Multiple studies have indicated [7, 33] that individuals with endometriosis experience dysbiosis in their gut microbiota. The gut microbiota, when fermenting carbohydrates, produces short-chain fatty acids (SCFAs) that can activate G protein-coupled receptors. This activation has beneficial effects by reducing food intake, improving insulin sensitivity, inhibiting fat accumulation, and reducing systemic inflammation [38]. However, in cases of gut microbiota dysbiosis, there is a reduction in SCFA production. Simultaneously, certain neuroactive metabolites, such as glutamate and butyric acid, increase in level. These metabolites can stimulate brain neurons and, through the hypothalamus-pituitary-ovary axis, increase ovarian estrogen secretion, exacerbating the condition of patients [39, 40].

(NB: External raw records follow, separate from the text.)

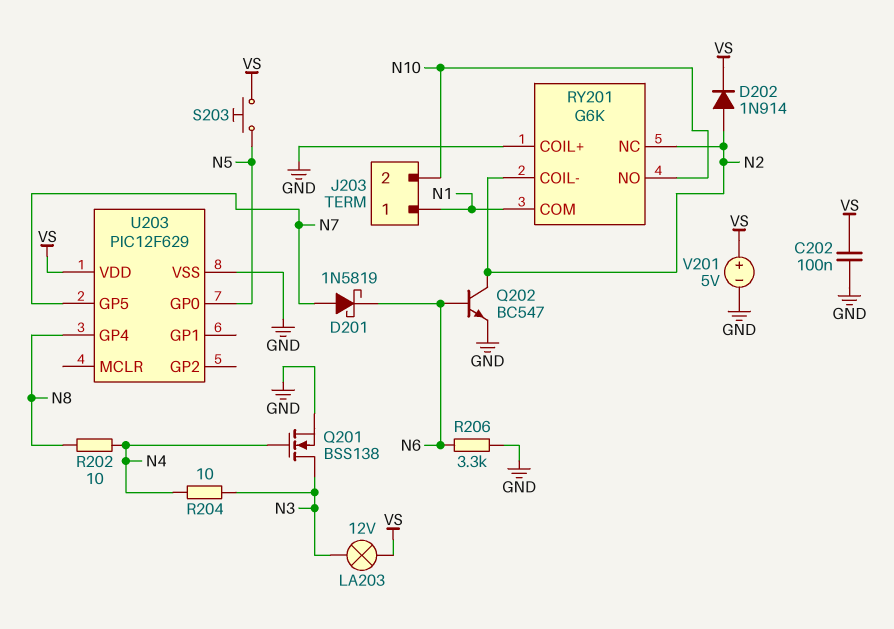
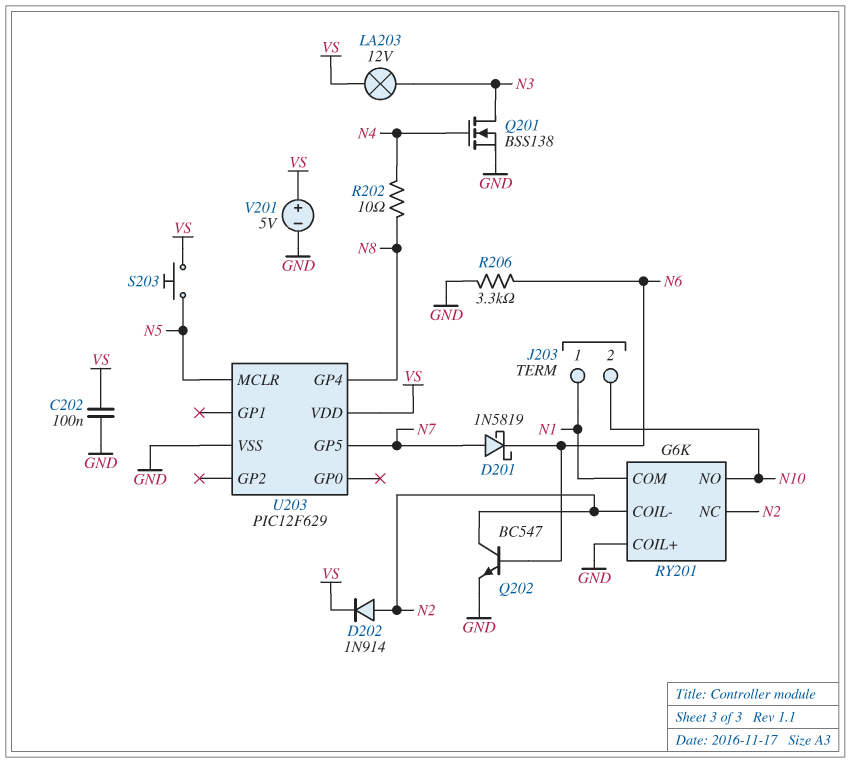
R204: 10 (N3, N4) -> none
U203 pin GP0: N5 -> none
U203 pin MCLR: none -> N5

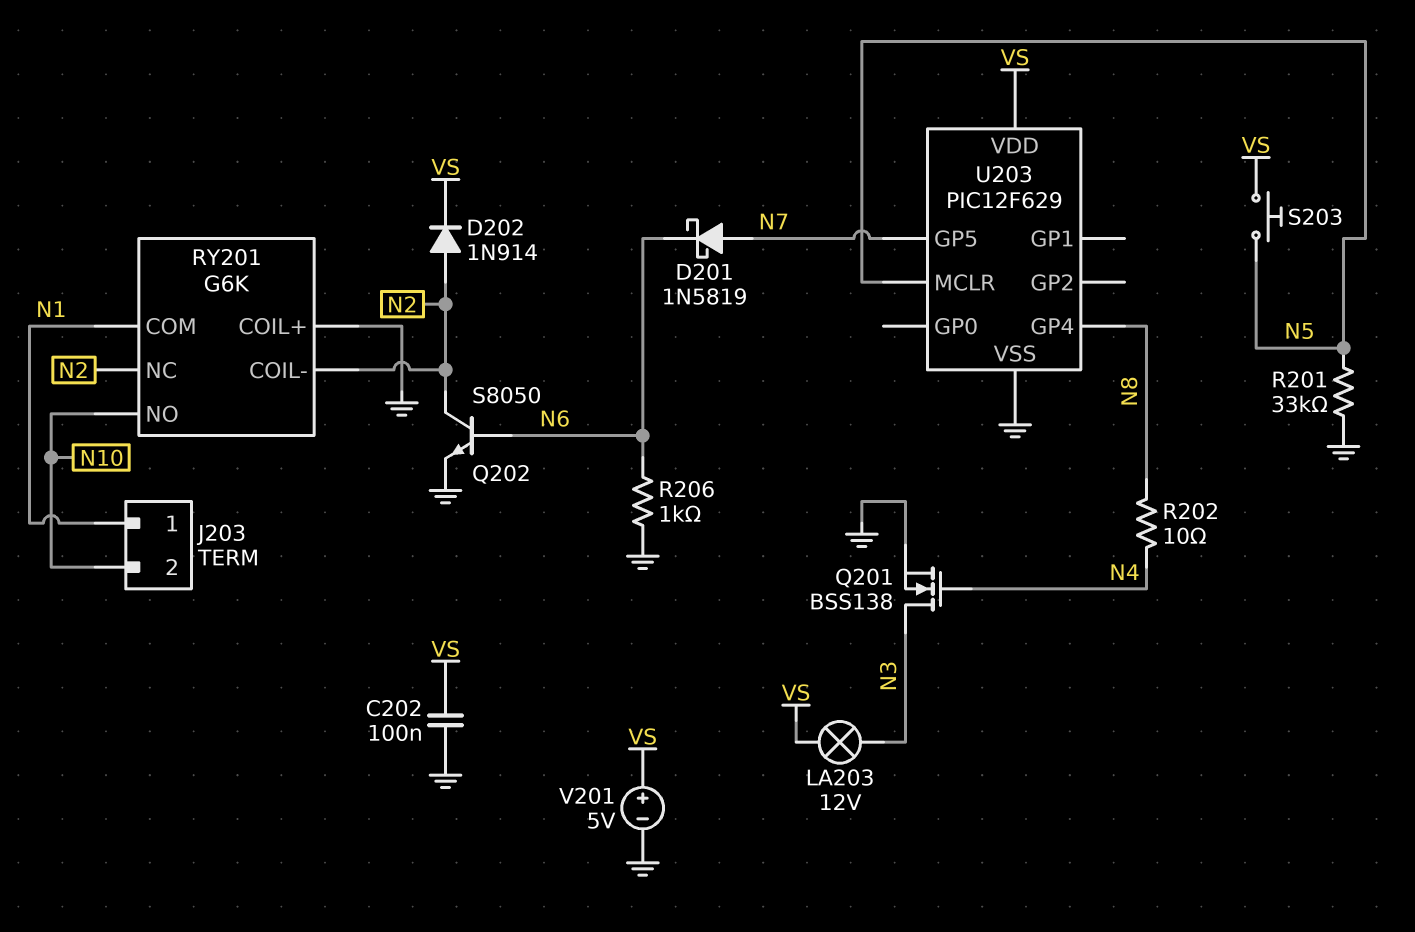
Q202: NPN BC547 (B N6, C N2, E GND) -> NPN S8050 (B N6, C N2, E GND)
R201: none -> 33k (GND, N5)
R206: 3.3k (GND, N6) -> 1k (GND, N6)

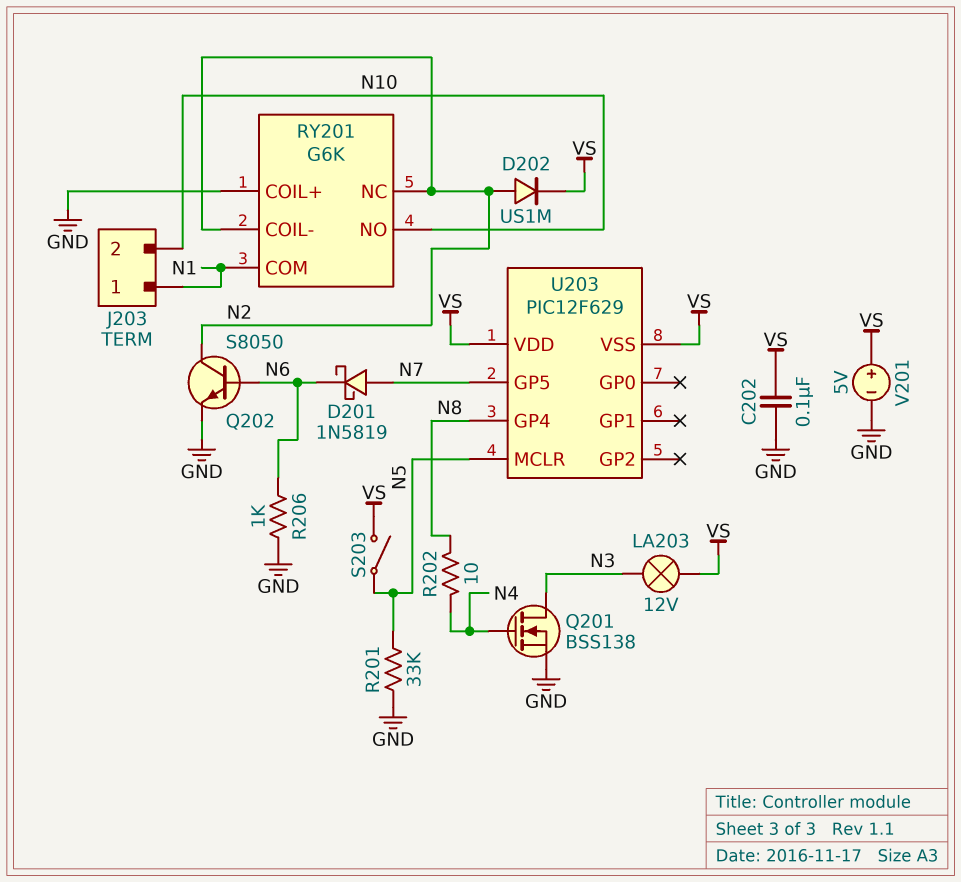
D202: diode 1N914 (A N2, K VS) -> diode US1M (A N2, K VS)
S203: button (N5, VS) -> switch (N5, VS)
U203 pin VSS: GND -> VS

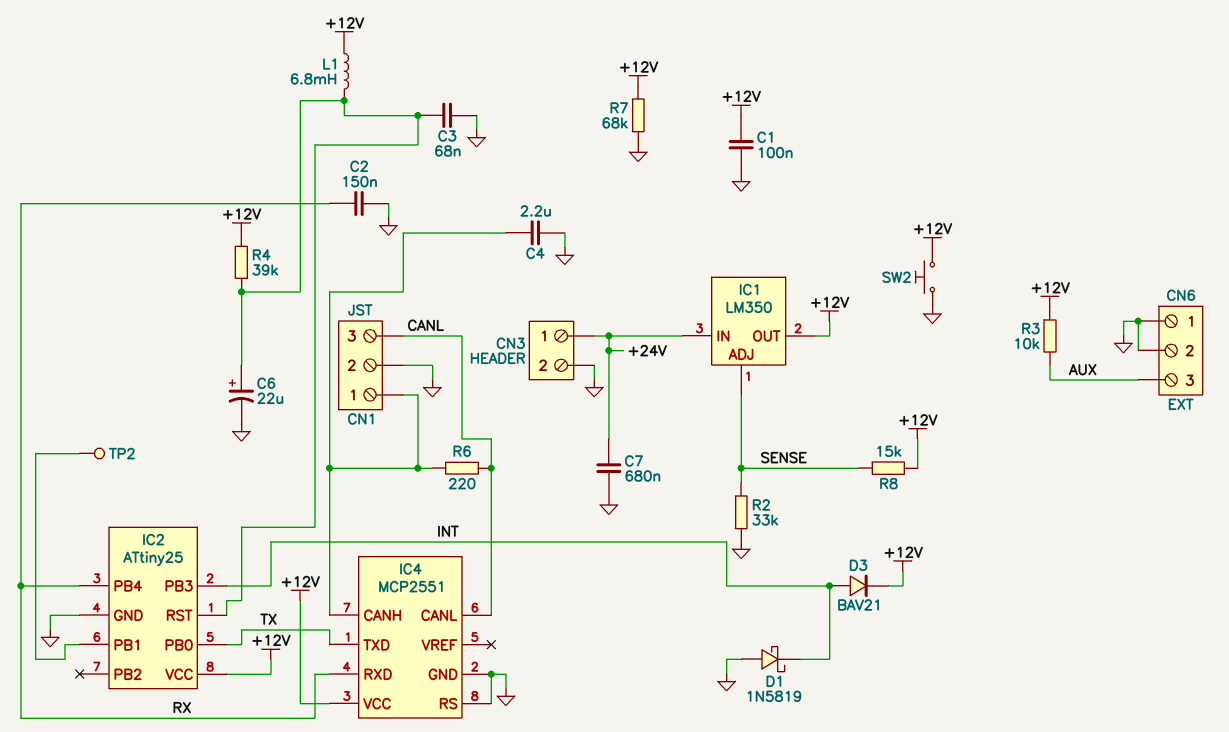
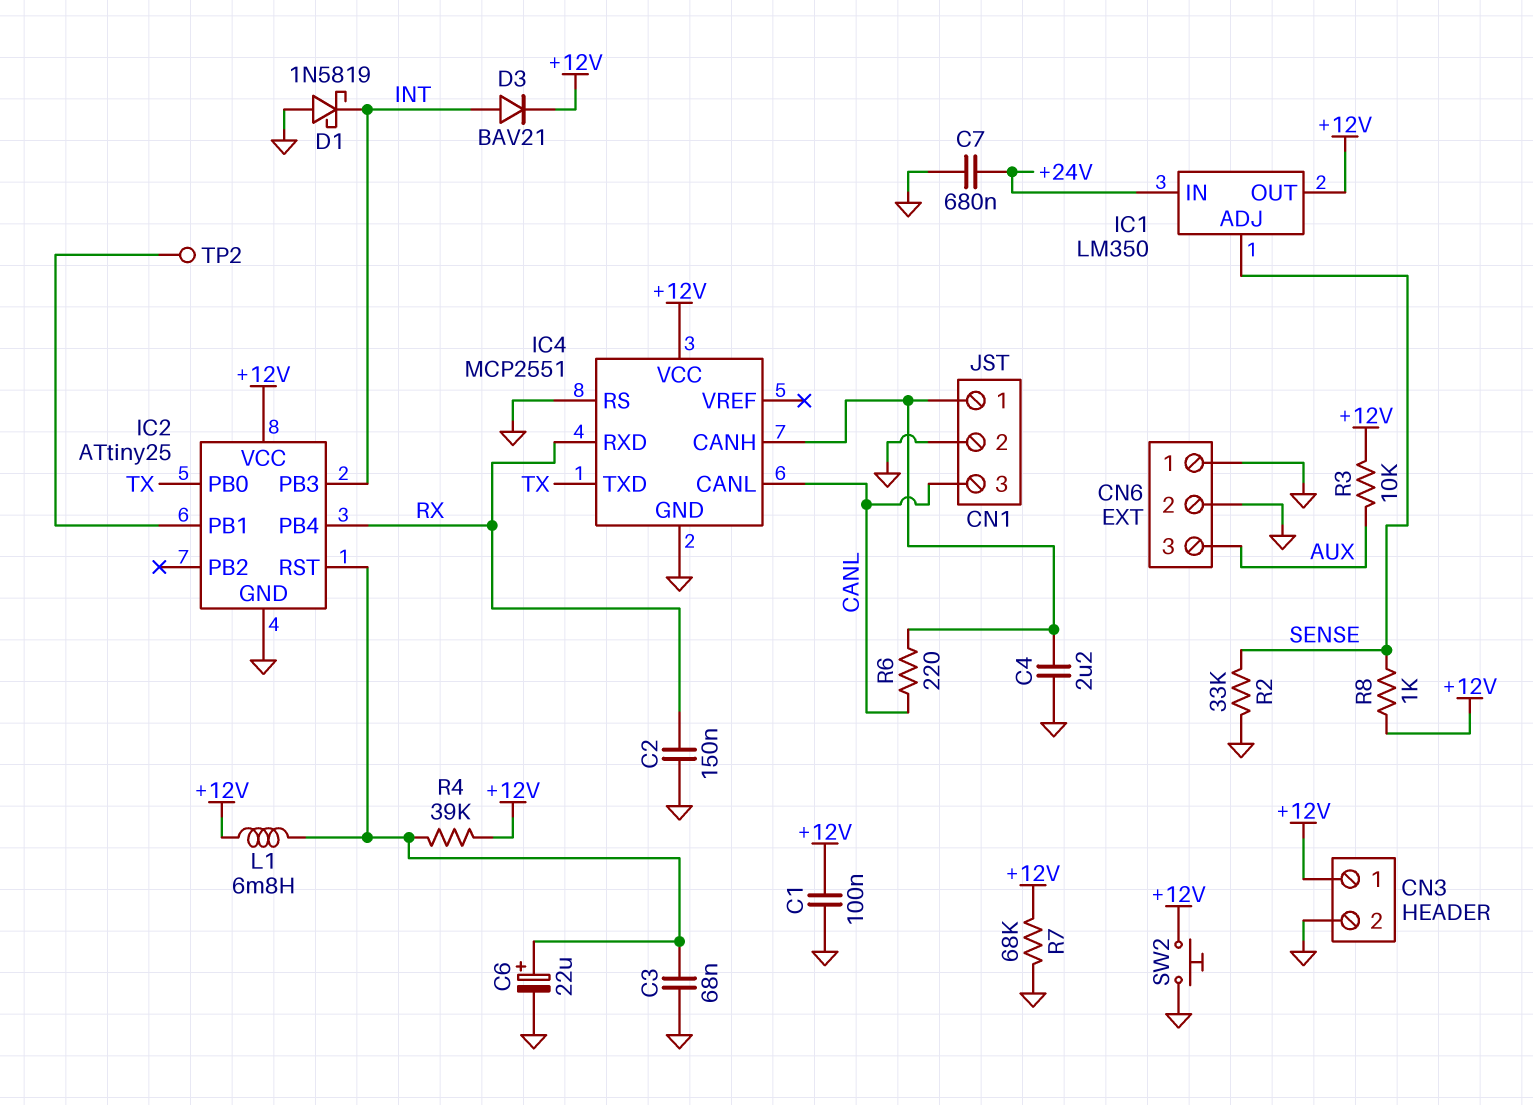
CN3 pin 1: +24V -> +12V
R8: 15k (+12V, SENSE) -> 1k (+12V, SENSE)

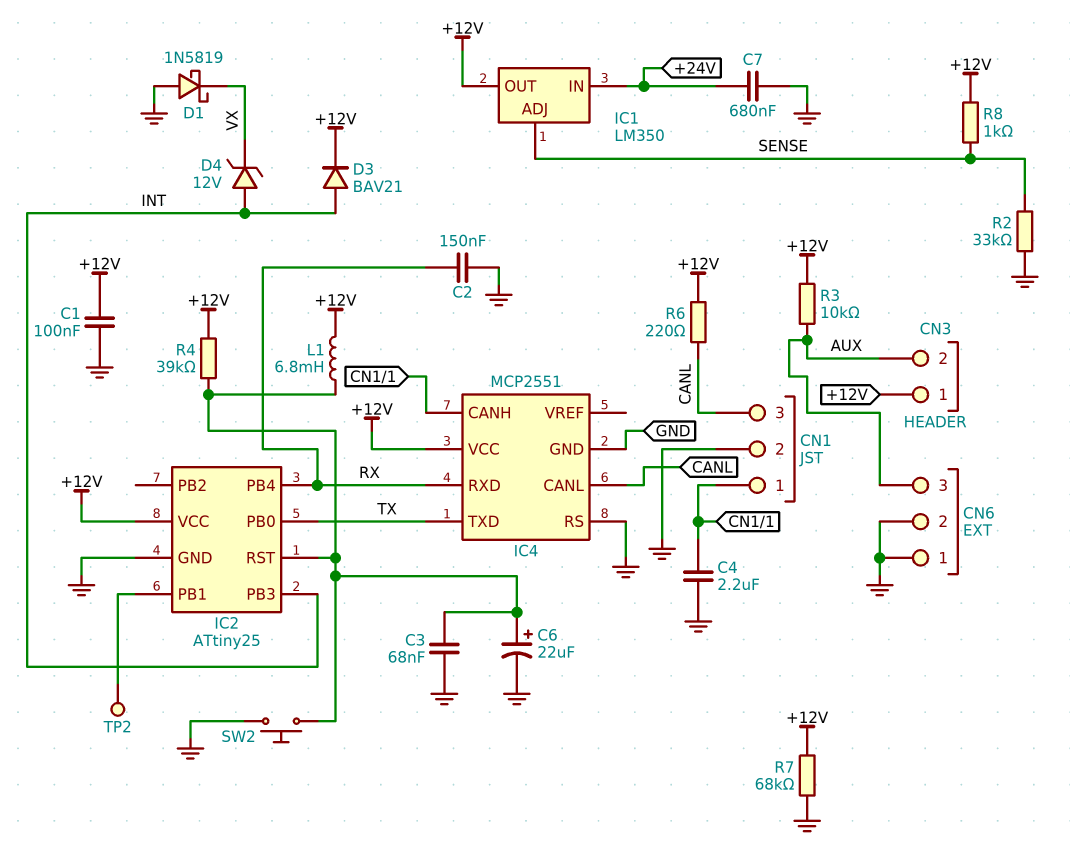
CN3 pin 2: GND -> AUX
D1: schottky 1N5819 (A GND, K INT) -> schottky 1N5819 (A GND, K VX)
D4: none -> zener 12V (A INT, K VX)
R6: 220 (CANL, CN1/1) -> 220 (+12V, CANL)
SW2: button (+12V, GND) -> button (GND, IC2/RST)

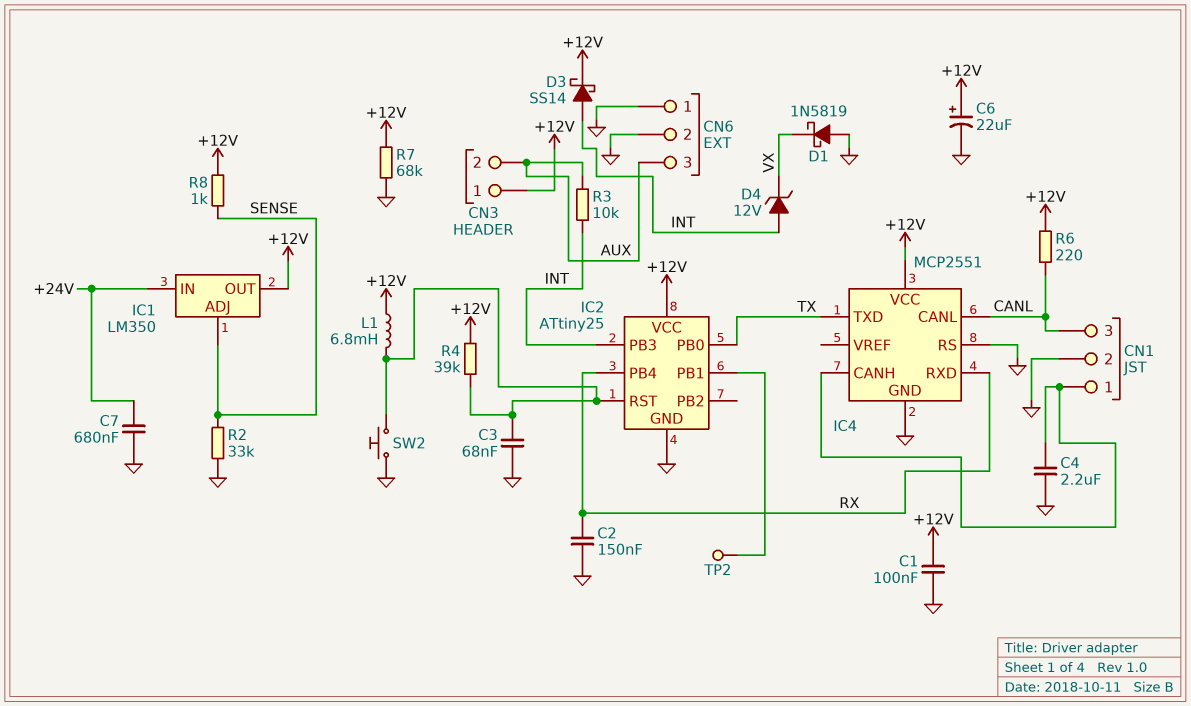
C6: 22uF (plus IC2/RST, minus GND) -> 22uF (plus +12V, minus GND)
D3: diode BAV21 (A INT, K +12V) -> schottky SS14 (A INT, K +12V)
R3: 10k (+12V, AUX) -> 10k (AUX, INT)

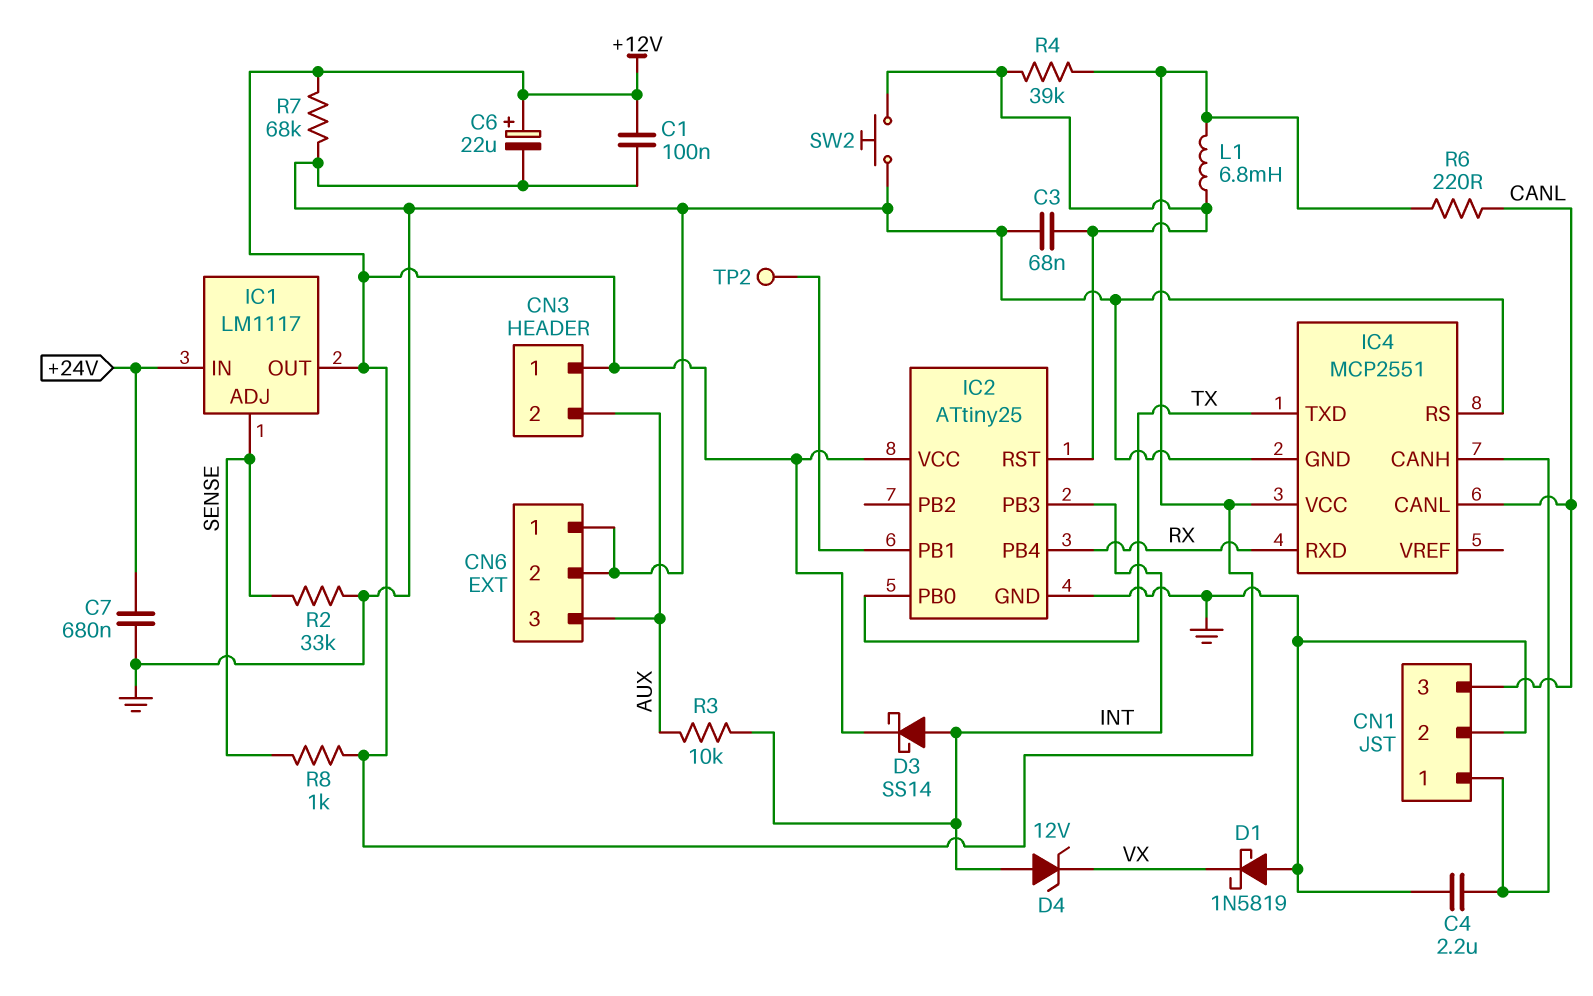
C2: 150nF (GND, RX) -> none
IC1: LM350 -> LM1117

It is noteworthy that PERROTTA et al. [41] established an EM classification model based on random forest, revealing that the vaginal microbiota could predict the severity of endometriomas (EMs), with Anaerococcus identified as the most crucial factor, while the gut microbiota lacked corresponding accuracy. Furthermore, CHEN et al. [42] built a model based on the female reproductive tract microflora, which can distinguish whether infertility is caused by EMs. Considering the potential influences on the gut microbiota from factors such as diet, antimicrobial drugs, and psychological stress, relying on it as a tool for early diagnosis and screening of EMs is unreliable. Similarly, the reproductive tract microbiota can be affected by different physiological stages and diseases like vaginal infections. Therefore, exploration of non-invasive diagnostic methods for EMs is still needed, and using saliva for diagnosis may be more helpful [43]. However, what can be confirmed is the causal association between gut microbiota and endometriosis, with a dynamic interplay between the two, which holds potential implications for future bacteria-based therapies.

Limitation

However, our study has several limitations: (1) Human behavior is complex, and while understanding the genetic risk of a disease can help prevent its occurrence to some extent, environmental factors also play a role in the development of the disease [44], and MR can only partially eliminate the interference of confounding factors such as the environment [45]. (2) The current study may not comprehensively explore the entire spectrum of the gut microbiota, from phylum to genus level, potentially missing other microbial taxa that could have a causal relationship with endometriosis, especially those associated with increased risk. (3) The outcome data used in the study is derived from European populations, and caution should be exercised when extrapolating the results to other populations with different lifestyles, cultural backgrounds, and genetic backgrounds, as specific traits may vary across different racial and ethnic groups driven by their distinct living environments and genetic backgrounds. Efforts should be made to include populations of all ethnicities globally in genetic studies of this nature. (4) Although we have demonstrated a causal relationship between gut microbiota and endometriosis, the underlying mechanism is still unclear and requires further research.

Conclusions

The study collected data from GWAS databases and used a two-sample bidirectional MR approach to confirm the potential causal relationship between gut microbiota and endometriosis, providing new insights into the pathogenesis and treatment of endometriosis. Future research should aim to further elucidate the underlying mechanisms by which these microbial communities influence endometriosis, explore potential treatment strategies targeting gut microbiota.